Why improving the flavour of plant-based products matters

The environmental impacts of the meat industry are widespread, from deforestation​ for cattle grazing to methane​ emissions from the rearing of livestock. Coupled with this, there are numerous studies to suggest that a plant-based diet can assist in everything from weight loss in overweight people to lowering the risk of gestational diabetes​ during pregnancy. It’s therefore essential that food manufacturers ensure plant-based alternatives are appetising to consumers.

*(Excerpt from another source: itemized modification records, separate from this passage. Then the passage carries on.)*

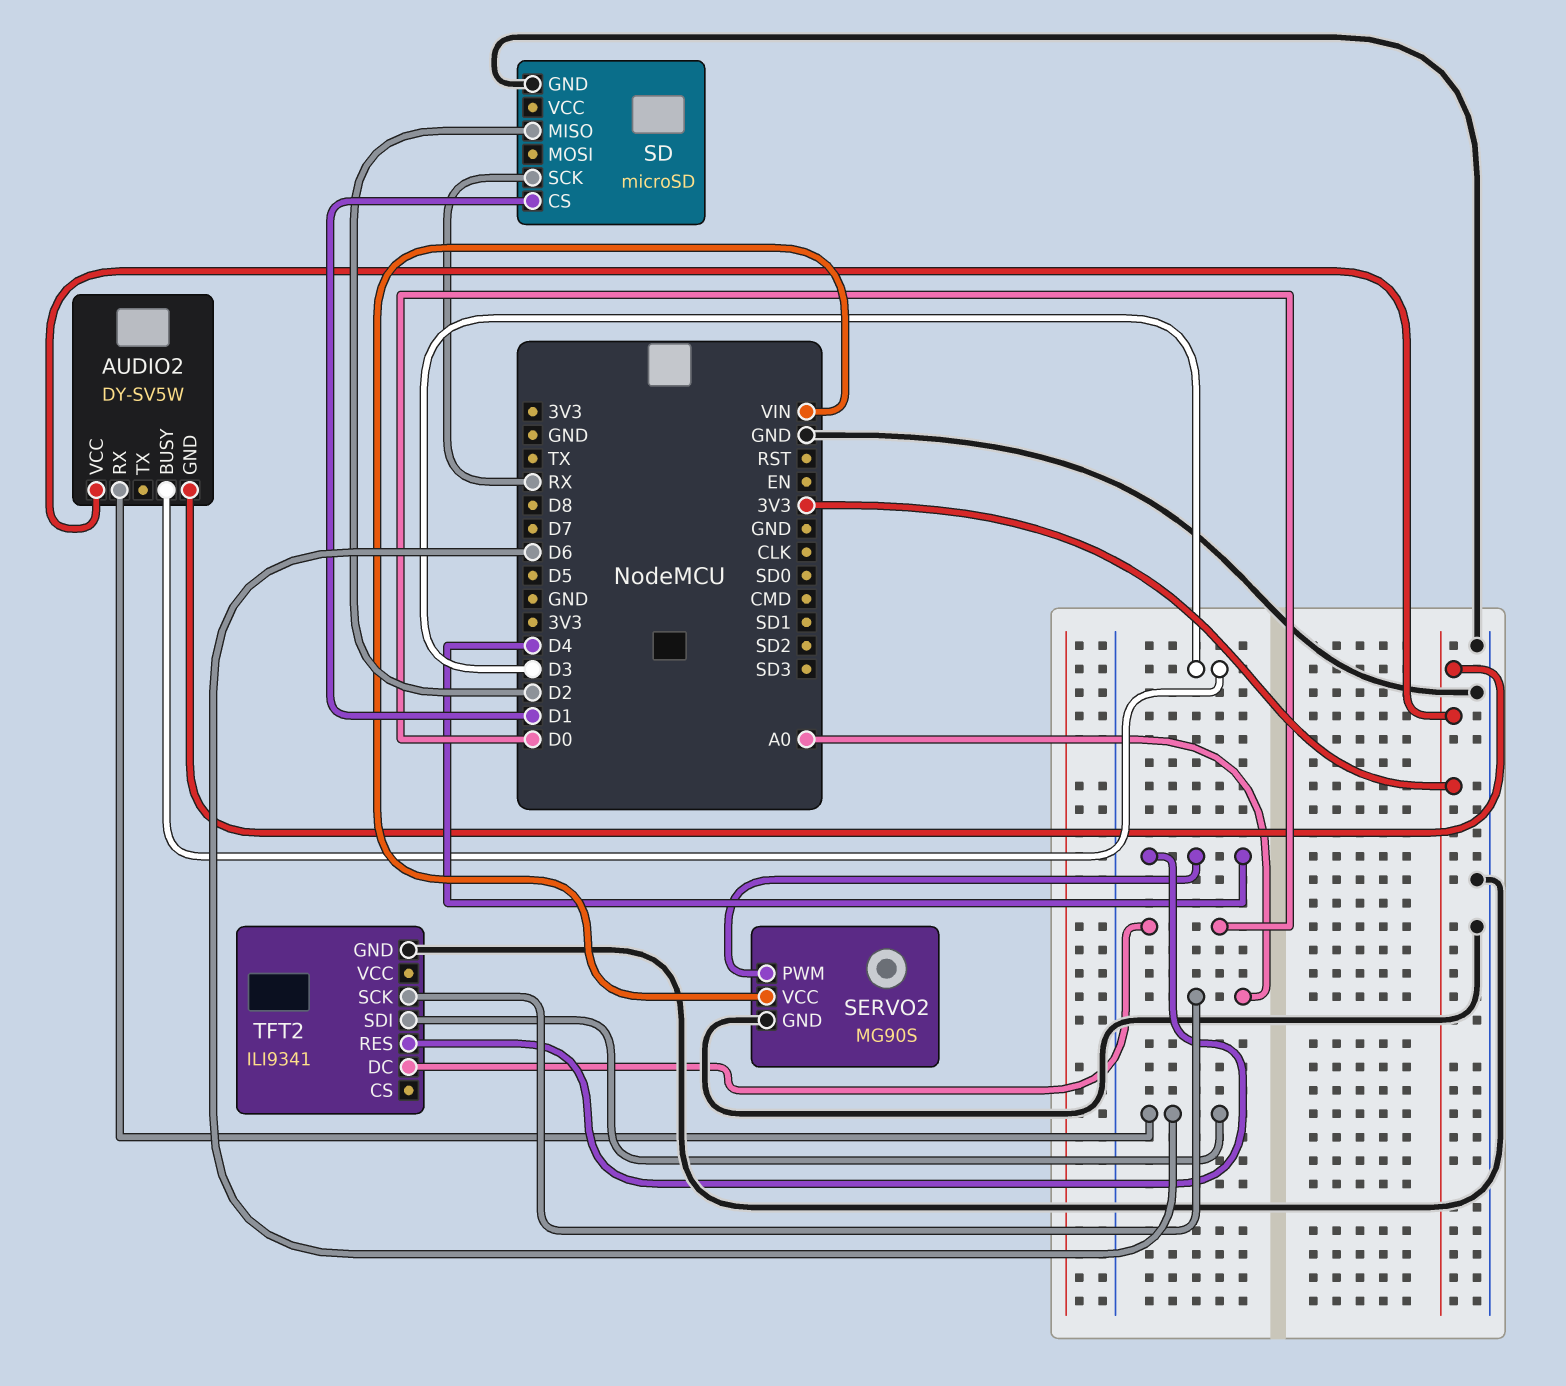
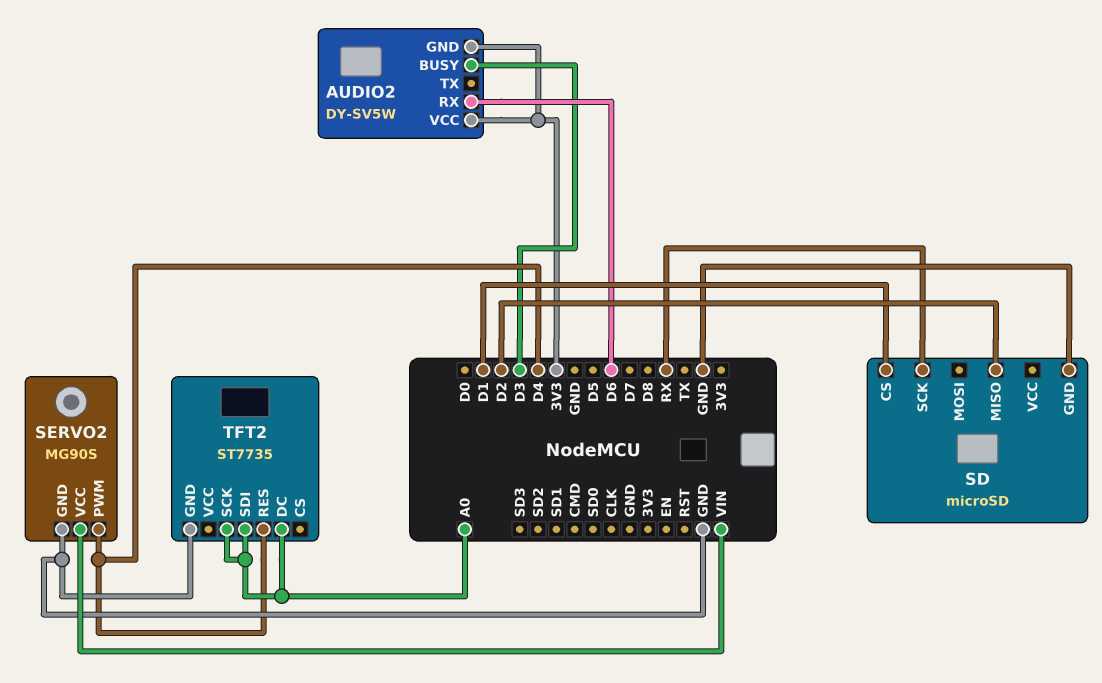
TFT2: ILI9341 -> ST7735
TFT2 pin DC: D0 -> A0
TFT2 pin SDI: D6 -> A0

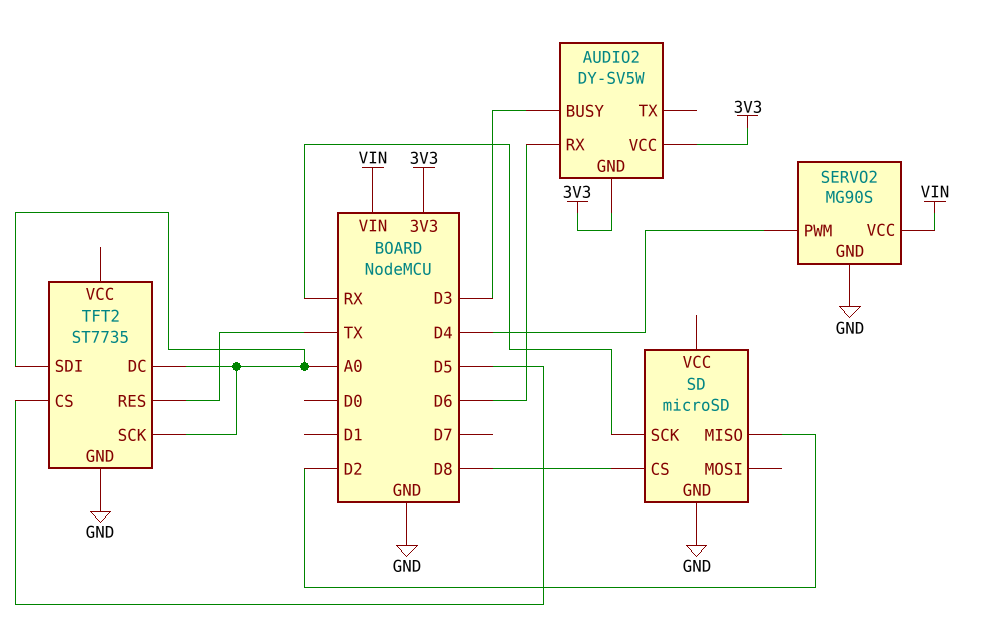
SD pin CS: D1 -> D8
TFT2 pin CS: none -> D5
TFT2 pin RES: D4 -> TX

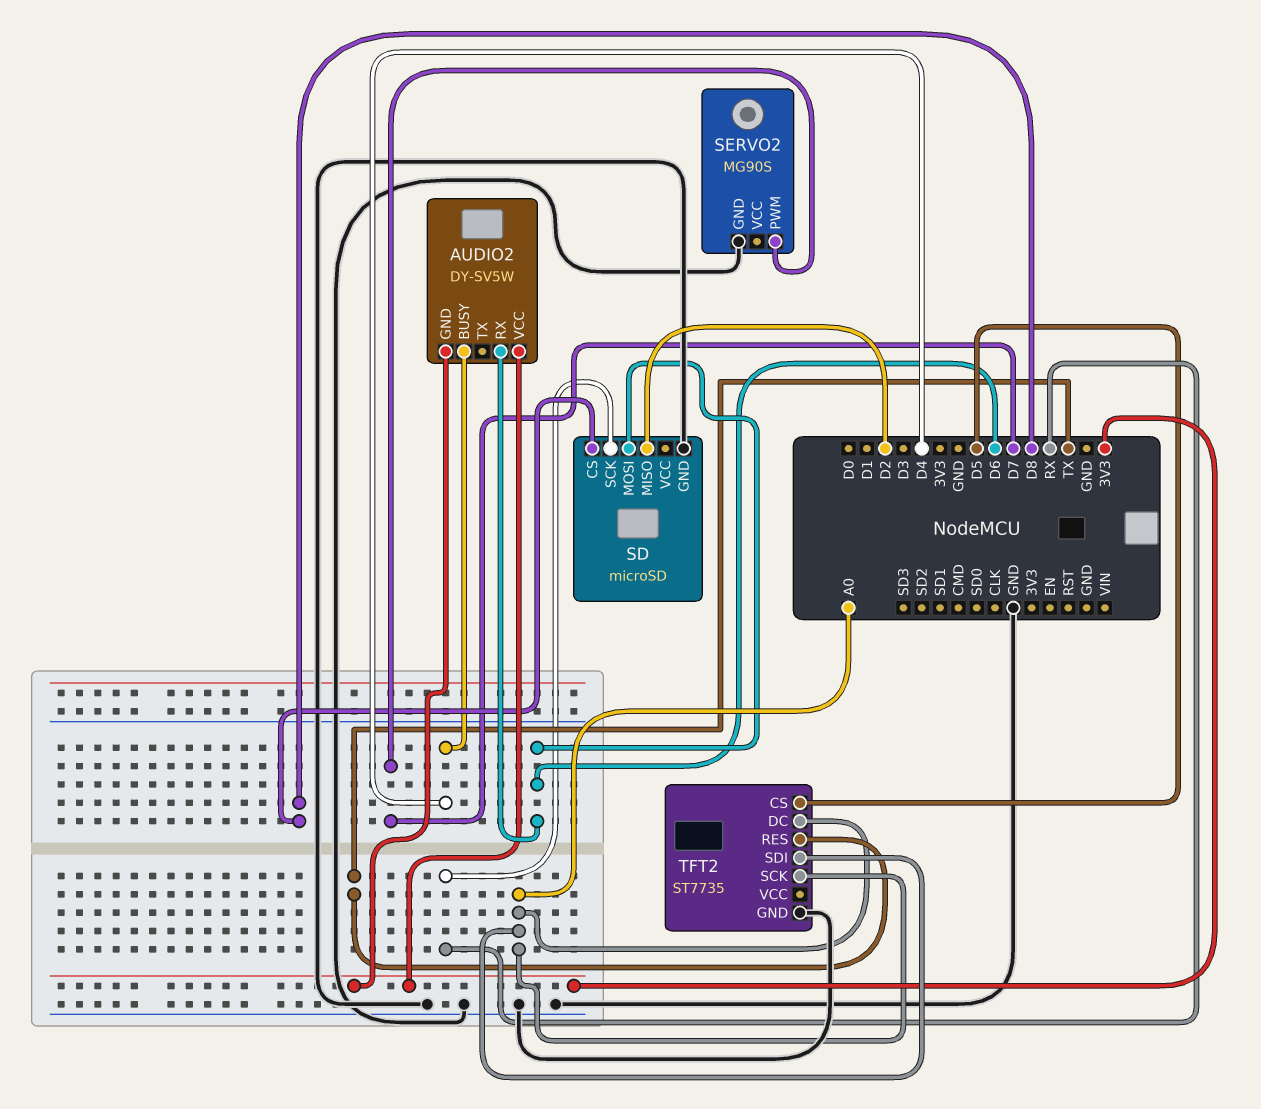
AUDIO2 pin BUSY: D3 -> D4
SD pin MOSI: none -> D6
SERVO2 pin PWM: D4 -> D7
SERVO2 pin VCC: VIN -> none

“Moving to a more plant-based diet is very important for our health and for the planet,” said Manfred Aben, nutrition and ice cream head of science and technology at Unilever. “Technology is a key enabler for us to create plant-based products that have the same great taste and texture as animal meat but have a lower environmental footprint. We always strive to improve our products and satisfy our consumers’ changing needs and preferences. This research partnership will enable us to understand and control how flavours work to create superior plant-based meat products.”

Manufacturers across the industry are working to improve the flavour of plant-based foods, with a spokesperson for Swiss brand, Nestlé confirming, “We are constantly exploring the next generation of plant-based ingredients considering different taste, functional and nutritional aspects. For example, at the Nestlé​ Institute of Agricultural Sciences, we are working with farmers to select nutritious, tasty pulse varieties best suited for different plant-based alternatives. Additionally, through leveraging our long-standing plant-based innovation expertise, patented technologies, as well as our culinary expertise - we develop and launch plant-based alternatives to ensure our consumers get the desired taste profile.”

Unilever’s Janssen added: “Developing meat alternatives that are even tastier and healthier can drive the transition to more plant-based options.”